BUCHAREST - An escalating political crisis in Romania pitting the prime minister against the president is spreading abroad, with protests in foreign capitals and concern from European officials about the state of democracy in one of the EU's newest members.

Center-left Prime Minister Victor Ponta and his Social Liberal Union (USL) have moved to oust center-right President Traian Basescu, which some critics have said amounts to a political coup. A group of Romanian intellectuals and members of the civil society addressed a letter on Monday to the governments of all the European member states, complaining about Ponta's recent actions, reported Bucharest daily Adevarul.

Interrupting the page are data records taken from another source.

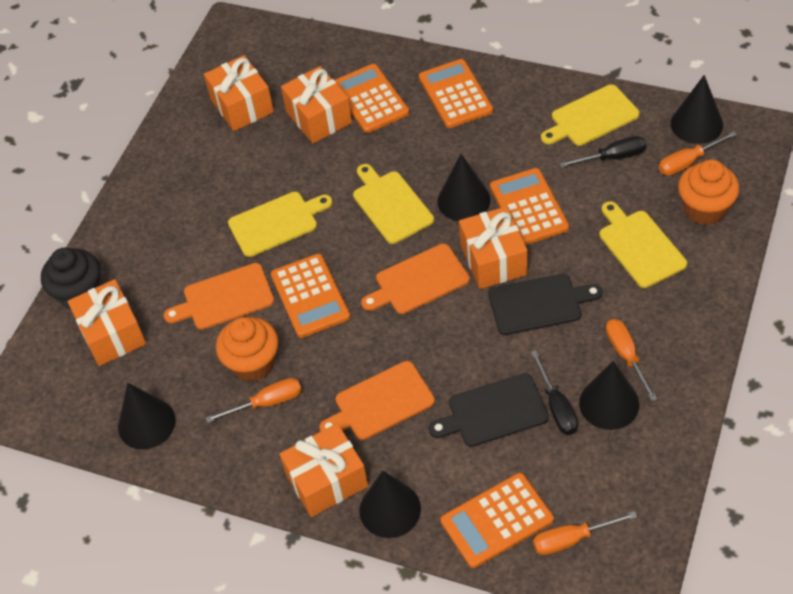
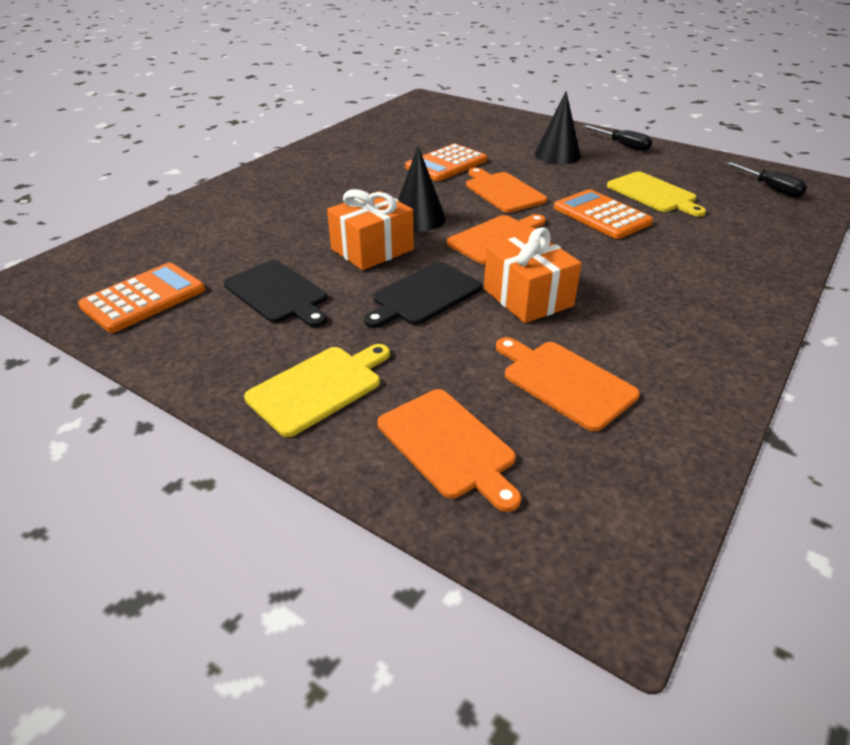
black cone: 5 -> 2
black cupcake: 1 -> 0
orange calculator: 5 -> 3
orange cupcake: 2 -> 0
orange cutting board: 3 -> 4
orange gift: 5 -> 2
orange screwdriver: 4 -> 0
yellow cutting board: 4 -> 2

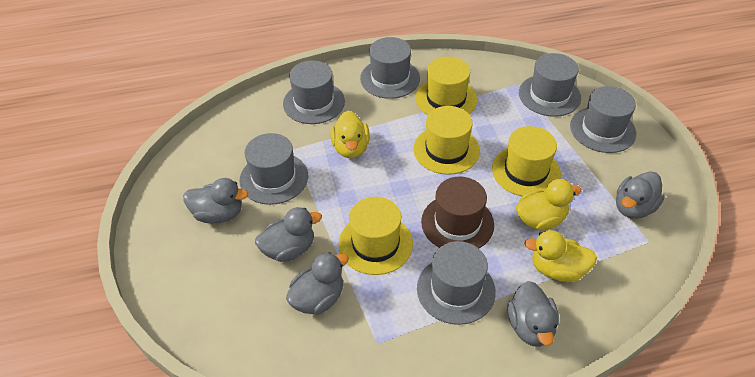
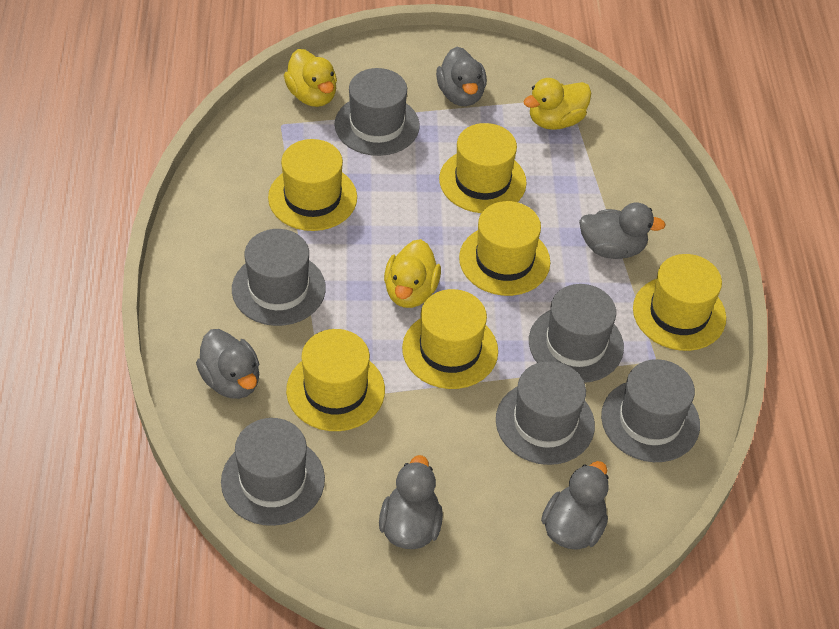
brown hat: 1 -> 0
yellow hat: 4 -> 6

In addition to the dubious Parliamentary maneuver on Friday, and alleged manipulation of the media in the coverage of the crisis, the letter criticizes the Prime Minister for not resigning after he was accused recently of copying his PhD thesis.

As Mediafax press agency reports, Romanian PM Ponta will have a meeting with the President of the EU Commission, José Manuel Barroso, after several representatives of the Commission expressed their concern about the status of democracy in Romania. Markus Ferber, head of the German delegation in the European Parliament, said that he will initiate procedures for unprecedented sanctions against Romania because of threats to rule of law from the Parliamentary actions, reports the Bucharest Herald.

Romania, a country of 22 million inhabitants, has a significant diaspora that exceeds 10% of the total population, including many in the United States, though increasingly concentrated in Europe after its 2007 entry into the EU.

The vote of Romanians living abroad appears to be issue, after President Basescu managed to obtain a second term in 2009 thanks in part to Romanian ex-patriates.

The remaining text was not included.